I created a serverless cluster in the Singapore region myself and tried it, and it can be connected now.
How about retrying it?

| username: srstack | Original post link

TiSpark :face_with_open_eyes_and_hand_over_mouth: serverless probably doesn’t support being used as the backend for Spark.

| username: TiDBer_xue91f7A | Original post link

I am using Spark to connect. Does TiSpark’s serverless not support Spark?

| username: Kongdom | Original post link

Is the MySQL client connection normal?

| username: Jellybean | Original post link

Please check if the cluster machines submitting jobs in Spark can access the TiDB cluster network normally.

| username: TiDBer_xue91f7A | Original post link

On the node of the EMR cluster, it is possible to connect to the TiDB Cloud instance via MySQL.

However, in the Spark shell on the EMR cluster, after loading the required parameters, it reports the error “PDClient: failed to get member from pd server.”

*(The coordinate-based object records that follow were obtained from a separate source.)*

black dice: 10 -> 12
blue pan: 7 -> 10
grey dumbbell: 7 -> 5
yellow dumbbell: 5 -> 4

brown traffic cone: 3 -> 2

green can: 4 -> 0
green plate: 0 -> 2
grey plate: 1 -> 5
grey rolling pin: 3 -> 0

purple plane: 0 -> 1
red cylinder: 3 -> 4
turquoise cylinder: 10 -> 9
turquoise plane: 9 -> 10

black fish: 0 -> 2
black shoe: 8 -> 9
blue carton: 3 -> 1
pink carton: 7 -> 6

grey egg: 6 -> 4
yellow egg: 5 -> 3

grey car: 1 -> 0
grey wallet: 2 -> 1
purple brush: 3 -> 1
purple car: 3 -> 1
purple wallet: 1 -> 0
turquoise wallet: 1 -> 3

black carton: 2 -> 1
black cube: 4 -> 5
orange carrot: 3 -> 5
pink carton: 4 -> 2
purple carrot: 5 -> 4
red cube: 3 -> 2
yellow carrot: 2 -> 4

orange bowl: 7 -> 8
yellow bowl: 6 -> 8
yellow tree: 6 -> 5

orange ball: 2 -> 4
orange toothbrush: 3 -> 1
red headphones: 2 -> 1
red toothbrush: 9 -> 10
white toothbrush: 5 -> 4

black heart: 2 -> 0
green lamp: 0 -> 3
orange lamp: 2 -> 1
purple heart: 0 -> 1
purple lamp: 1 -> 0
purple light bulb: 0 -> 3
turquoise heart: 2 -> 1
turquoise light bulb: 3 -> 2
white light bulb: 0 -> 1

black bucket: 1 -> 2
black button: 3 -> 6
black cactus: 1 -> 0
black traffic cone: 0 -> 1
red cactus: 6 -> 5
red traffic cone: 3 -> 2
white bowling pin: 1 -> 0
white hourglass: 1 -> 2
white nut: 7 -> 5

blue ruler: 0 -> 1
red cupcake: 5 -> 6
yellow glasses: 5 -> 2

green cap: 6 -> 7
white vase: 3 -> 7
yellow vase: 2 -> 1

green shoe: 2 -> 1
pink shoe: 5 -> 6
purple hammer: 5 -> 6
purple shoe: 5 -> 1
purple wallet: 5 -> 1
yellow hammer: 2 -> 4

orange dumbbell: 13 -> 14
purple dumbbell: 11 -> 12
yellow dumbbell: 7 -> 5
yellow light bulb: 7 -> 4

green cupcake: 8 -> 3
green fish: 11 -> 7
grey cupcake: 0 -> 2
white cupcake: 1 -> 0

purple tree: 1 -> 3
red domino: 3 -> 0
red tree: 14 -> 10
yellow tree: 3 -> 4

I noticed that the connection information provided by the TiDB Cloud instance does not include PD-related information. Does this mean that the PD of the TiDB Cloud instance is not exposed externally?

| username: srstack | Original post link

Yes, serverless only exposes the TiDB connection address, so it should not support using TiSpark.

| username: dba远航 | Original post link

This connection to PD failed.

| username: ShawnYan | Original post link

TiSpark relies on PD, and it seems that TiDB Cloud cannot obtain the PD address.

| username: system | Original post link

This topic was automatically closed 60 days after the last reply. New replies are no longer allowed.